Sharico Blakely v. State of Indiana (NFP)
02A03-1308-PC-313
Post conviction. Affirms denial of Blakely’s petition for post-conviction relief.

Jaquari Daquion Dodd v. State of Indiana (NFP)
45A04-1309-CR-462
Criminal. Affirms 3 ½-year sentence for robbery, a Class C felony.

Tehlynn Trotter v. State of Indiana (NFP)
49A04-1308-CR-421
Criminal. Affirms conviction of Class A misdemeanor battery with bodily injury.

Lore Futrell v. KGRP, Inc. d/b/a The Kroger Co. (NFP)
49A02-1308-CT-702
Civil tort. Affirms summary judgment in favor of Kroger.

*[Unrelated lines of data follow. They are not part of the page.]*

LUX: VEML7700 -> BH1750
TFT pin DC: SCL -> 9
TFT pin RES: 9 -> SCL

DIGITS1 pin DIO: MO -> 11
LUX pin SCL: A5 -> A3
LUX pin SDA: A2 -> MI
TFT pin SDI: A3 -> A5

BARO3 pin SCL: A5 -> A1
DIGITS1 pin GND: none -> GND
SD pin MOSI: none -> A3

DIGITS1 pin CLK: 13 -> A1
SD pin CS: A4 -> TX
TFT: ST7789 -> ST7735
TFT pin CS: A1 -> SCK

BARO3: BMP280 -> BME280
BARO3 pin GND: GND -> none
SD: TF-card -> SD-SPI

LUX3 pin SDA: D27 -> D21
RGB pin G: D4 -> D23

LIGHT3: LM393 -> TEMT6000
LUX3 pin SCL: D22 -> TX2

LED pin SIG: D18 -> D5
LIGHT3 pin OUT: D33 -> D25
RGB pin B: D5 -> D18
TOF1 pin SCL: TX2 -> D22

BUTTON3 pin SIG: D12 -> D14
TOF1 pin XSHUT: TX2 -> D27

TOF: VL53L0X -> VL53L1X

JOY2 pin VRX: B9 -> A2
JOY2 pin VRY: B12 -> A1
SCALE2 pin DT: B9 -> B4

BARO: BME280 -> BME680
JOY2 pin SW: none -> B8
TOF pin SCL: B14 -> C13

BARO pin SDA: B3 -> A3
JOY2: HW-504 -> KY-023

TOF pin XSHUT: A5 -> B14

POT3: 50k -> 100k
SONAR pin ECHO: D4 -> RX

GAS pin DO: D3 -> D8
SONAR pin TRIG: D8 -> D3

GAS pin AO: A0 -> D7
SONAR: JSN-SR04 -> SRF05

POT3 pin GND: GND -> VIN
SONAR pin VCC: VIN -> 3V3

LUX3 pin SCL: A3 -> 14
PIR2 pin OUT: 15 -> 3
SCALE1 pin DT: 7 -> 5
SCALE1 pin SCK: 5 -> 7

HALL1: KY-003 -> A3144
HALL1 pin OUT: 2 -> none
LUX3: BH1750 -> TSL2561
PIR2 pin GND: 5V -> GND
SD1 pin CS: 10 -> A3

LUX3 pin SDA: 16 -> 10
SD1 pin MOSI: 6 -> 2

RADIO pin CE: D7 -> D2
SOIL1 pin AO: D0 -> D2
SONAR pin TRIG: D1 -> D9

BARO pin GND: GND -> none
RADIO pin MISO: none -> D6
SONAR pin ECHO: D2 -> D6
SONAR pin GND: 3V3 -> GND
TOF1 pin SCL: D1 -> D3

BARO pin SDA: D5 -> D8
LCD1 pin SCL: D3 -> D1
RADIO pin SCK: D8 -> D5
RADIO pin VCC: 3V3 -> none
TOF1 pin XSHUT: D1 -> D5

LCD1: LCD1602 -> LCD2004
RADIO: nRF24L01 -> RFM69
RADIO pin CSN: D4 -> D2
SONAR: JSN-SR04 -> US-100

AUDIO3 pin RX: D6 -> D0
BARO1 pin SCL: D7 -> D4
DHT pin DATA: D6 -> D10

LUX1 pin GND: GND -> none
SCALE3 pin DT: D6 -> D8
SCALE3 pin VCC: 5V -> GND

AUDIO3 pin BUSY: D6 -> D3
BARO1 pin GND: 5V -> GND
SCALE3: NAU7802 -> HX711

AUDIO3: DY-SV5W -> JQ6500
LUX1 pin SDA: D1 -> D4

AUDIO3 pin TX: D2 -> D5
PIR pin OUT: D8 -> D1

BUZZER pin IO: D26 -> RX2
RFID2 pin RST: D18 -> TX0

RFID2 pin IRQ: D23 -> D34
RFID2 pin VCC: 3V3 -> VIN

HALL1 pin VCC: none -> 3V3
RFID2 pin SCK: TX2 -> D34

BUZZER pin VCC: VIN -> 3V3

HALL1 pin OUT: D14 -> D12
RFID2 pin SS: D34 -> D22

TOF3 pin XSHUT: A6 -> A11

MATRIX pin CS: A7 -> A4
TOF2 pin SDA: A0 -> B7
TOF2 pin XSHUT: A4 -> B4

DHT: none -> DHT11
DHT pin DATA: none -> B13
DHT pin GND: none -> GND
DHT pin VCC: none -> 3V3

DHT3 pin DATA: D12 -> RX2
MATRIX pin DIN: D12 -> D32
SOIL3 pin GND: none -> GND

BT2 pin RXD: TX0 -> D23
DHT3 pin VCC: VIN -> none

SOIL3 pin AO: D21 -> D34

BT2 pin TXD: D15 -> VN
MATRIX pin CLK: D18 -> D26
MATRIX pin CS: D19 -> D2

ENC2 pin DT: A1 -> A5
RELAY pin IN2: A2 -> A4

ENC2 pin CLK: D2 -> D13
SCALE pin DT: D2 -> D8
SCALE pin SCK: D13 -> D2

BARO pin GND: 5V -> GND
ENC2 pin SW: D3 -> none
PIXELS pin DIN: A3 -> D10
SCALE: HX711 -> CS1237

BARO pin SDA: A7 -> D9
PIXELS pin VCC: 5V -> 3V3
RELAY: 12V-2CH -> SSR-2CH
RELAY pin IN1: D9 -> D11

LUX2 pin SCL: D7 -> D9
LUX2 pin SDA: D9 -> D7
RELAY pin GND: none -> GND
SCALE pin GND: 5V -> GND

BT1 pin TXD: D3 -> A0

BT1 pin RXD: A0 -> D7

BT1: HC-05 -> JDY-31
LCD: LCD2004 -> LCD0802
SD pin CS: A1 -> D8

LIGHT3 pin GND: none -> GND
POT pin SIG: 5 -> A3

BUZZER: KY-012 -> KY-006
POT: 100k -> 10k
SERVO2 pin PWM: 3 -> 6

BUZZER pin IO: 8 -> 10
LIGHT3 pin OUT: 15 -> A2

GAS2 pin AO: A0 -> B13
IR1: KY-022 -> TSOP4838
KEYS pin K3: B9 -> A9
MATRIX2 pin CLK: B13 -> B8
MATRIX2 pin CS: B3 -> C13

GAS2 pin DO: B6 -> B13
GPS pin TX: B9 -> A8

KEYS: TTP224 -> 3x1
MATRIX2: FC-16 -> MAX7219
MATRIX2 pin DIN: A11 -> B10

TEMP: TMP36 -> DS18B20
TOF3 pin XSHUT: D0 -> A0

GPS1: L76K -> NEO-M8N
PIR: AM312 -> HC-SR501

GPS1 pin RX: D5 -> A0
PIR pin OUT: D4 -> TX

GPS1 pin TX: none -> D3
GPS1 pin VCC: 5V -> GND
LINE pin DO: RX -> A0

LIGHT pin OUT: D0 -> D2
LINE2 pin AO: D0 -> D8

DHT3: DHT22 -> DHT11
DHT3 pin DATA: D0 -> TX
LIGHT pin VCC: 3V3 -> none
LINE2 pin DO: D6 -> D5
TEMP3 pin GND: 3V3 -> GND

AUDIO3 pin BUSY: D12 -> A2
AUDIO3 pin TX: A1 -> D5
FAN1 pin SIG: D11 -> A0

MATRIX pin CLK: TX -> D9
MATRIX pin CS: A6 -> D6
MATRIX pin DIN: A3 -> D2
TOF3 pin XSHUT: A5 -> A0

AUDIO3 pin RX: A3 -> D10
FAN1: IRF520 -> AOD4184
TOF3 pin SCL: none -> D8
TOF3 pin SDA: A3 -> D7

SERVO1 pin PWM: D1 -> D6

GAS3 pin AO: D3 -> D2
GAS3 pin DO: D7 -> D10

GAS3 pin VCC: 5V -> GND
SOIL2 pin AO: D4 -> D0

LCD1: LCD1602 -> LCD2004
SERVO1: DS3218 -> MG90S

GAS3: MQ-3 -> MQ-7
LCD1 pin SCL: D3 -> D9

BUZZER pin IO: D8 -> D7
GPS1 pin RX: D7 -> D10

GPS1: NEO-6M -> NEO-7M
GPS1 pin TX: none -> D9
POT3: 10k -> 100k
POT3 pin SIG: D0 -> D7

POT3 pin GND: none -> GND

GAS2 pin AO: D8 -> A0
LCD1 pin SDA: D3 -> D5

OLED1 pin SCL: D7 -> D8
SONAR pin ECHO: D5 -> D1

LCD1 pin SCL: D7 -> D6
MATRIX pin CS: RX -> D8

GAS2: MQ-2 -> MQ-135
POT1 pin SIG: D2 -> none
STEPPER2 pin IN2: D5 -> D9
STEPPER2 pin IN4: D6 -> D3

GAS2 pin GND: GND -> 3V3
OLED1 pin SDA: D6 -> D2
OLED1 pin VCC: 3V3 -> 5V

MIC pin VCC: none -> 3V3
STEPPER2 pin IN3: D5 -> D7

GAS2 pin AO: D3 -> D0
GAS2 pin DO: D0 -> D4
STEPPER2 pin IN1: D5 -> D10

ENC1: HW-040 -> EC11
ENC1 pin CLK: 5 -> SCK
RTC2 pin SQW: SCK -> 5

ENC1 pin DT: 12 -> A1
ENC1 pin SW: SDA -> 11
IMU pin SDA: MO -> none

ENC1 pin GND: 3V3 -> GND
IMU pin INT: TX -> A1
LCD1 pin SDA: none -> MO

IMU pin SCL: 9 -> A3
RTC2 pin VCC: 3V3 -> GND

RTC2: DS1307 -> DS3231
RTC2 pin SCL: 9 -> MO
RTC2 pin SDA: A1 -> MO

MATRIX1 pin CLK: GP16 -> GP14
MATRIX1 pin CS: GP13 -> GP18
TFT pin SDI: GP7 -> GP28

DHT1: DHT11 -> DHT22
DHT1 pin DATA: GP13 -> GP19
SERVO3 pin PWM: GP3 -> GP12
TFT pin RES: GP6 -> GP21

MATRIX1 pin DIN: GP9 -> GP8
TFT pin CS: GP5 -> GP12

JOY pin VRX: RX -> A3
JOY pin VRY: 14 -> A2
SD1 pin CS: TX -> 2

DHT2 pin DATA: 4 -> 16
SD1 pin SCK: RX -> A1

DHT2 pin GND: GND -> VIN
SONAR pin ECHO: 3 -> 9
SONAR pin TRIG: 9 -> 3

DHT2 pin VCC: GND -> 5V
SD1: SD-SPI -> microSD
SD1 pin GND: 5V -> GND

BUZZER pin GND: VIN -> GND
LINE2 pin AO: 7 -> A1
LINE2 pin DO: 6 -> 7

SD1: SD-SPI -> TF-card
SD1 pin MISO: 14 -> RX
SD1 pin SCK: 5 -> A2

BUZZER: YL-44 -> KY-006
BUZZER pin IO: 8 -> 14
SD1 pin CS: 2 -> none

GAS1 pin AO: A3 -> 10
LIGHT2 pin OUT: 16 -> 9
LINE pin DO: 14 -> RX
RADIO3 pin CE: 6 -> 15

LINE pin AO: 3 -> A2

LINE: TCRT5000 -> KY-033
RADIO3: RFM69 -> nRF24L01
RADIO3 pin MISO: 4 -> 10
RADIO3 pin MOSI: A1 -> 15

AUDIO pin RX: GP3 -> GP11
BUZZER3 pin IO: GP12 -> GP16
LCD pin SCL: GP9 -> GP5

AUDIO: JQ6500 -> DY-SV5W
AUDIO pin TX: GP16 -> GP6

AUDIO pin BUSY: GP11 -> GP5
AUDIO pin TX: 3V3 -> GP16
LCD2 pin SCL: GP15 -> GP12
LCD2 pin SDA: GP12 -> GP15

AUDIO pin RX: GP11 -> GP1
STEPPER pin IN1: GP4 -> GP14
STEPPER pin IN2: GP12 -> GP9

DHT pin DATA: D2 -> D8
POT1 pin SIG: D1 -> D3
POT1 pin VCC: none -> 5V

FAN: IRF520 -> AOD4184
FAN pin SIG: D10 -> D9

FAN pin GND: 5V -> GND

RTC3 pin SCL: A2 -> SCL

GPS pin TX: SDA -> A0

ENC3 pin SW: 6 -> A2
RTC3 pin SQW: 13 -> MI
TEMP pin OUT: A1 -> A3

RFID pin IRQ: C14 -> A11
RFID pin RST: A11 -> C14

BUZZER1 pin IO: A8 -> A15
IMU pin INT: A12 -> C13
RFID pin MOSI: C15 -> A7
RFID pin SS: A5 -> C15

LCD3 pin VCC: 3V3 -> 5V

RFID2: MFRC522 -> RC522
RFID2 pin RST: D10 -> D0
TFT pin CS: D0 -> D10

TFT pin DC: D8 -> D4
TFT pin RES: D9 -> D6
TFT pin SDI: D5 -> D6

Christopher A. Fields v. State of Indiana (NFP)
66A04-1306-CR-314
Criminal. Affirms denial of Fields’ petition for writ of habeas corpus. Fields argued the trial court erred in calculating the class 1 credit time he earned while he was incarcerated for a parole violation. COA ruled Fields was not entitled to credit for the full 235 days he served because he had received a deprivation of 30 days credit time.

Darvelle White v. State of Indiana (NFP)
49A02-1307-CR-623
Criminal. Affirms White’s conviction of Class A misdemeanor operating a vehicle while intoxicated.

The Indiana Supreme Court and Indiana Tax Court posted no opinions by IL deadline. The 7th Circuit Court of Appeals posted no Indiana opinions by IL deadline.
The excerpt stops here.